Re: [PATCH v2 4/8] mm/memory-failure.c: fix race with changing page more robustly

From: Miaohe Lin
Date: Thu Feb 17 2022 - 20:53:11 EST


On 2022/2/18 9:13, HORIGUCHI NAOYA(堀口 直也) wrote:
> On Wed, Feb 16, 2022 at 05:14:27PM +0800, Miaohe Lin wrote:
>> We're only intended to deal with the non-Compound page after we split thp
>> in memory_failure. However, the page could have changed compound pages due
>> to race window. If this happens, we could try again to hopefully handle the
>> page next round. Also remove unneeded orig_head. It's always equal to the
>> hpage.

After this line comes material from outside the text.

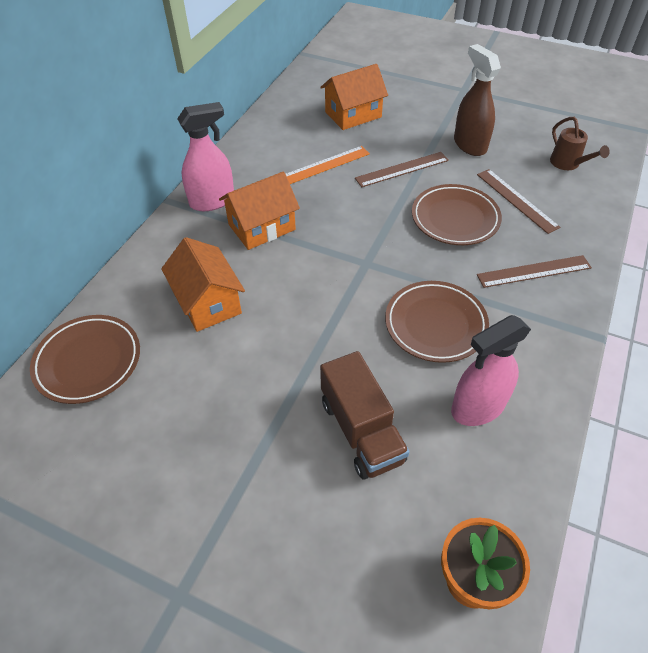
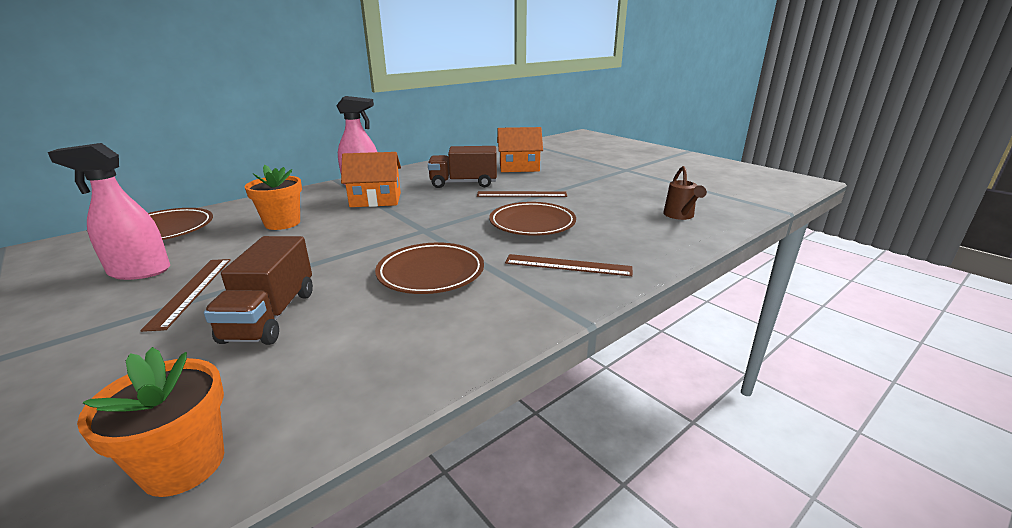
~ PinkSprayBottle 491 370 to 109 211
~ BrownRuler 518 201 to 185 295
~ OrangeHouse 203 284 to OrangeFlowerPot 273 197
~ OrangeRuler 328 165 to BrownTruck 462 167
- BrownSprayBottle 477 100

So we can use hpage directly and remove this redundant one.
>>
>> Signed-off-by: Miaohe Lin <linmiaohe@xxxxxxxxxx>
>> ---
>> mm/memory-failure.c | 20 ++++++++++++--------
>> 1 file changed, 12 insertions(+), 8 deletions(-)
>>
>> diff --git a/mm/memory-failure.c b/mm/memory-failure.c
>> index 7e205d91b2d7..d66f642888be 100644
>> --- a/mm/memory-failure.c
>> +++ b/mm/memory-failure.c
>> @@ -1690,7 +1690,6 @@ int memory_failure(unsigned long pfn, int flags)
>> {
>> struct page *p;
>> struct page *hpage;
>> - struct page *orig_head;
>> struct dev_pagemap *pgmap;
>> int res = 0;
>> unsigned long page_flags;
>> @@ -1736,7 +1735,7 @@ int memory_failure(unsigned long pfn, int flags)
>> goto unlock_mutex;
>> }
>>
>> - orig_head = hpage = compound_head(p);
>> + hpage = compound_head(p);
>> num_poisoned_pages_inc();
>>
>> /*
>> @@ -1817,13 +1816,18 @@ int memory_failure(unsigned long pfn, int flags)
>> lock_page(p);
>>
>> /*
>> - * The page could have changed compound pages during the locking.
>> - * If this happens just bail out.
>> + * We're only intended to deal with the non-Compound page here.
>> + * However, the page could have changed compound pages due to
>> + * race window. If this happens, we could try again to hopefully
>> + * handle the page next round.
>> */
>> - if (PageCompound(p) && compound_head(p) != orig_head) {
>> - action_result(pfn, MF_MSG_DIFFERENT_COMPOUND, MF_IGNORED);
>> - res = -EBUSY;
>> - goto unlock_page;
>> + if (PageCompound(p)) {
>> + if (TestClearPageHWPoison(p))
>> + num_poisoned_pages_dec();
>> + unlock_page(p);
>> + put_page(p);
>> + flags &= ~MF_COUNT_INCREASED;
>
> Could you limit the retry chance only once by using the local variable
> "retry"? It might be very rare to hit the race more than once in a single
> error event, but just to be safe from potential infinite loop (that could be
> opened by future changes).
>

Sure. Will do it in V3. Thanks.

> Thanks,
> Naoya Horiguchi
>
>> + goto try_again;
>> }
>>
>> /*
>> --
>> 2.23.0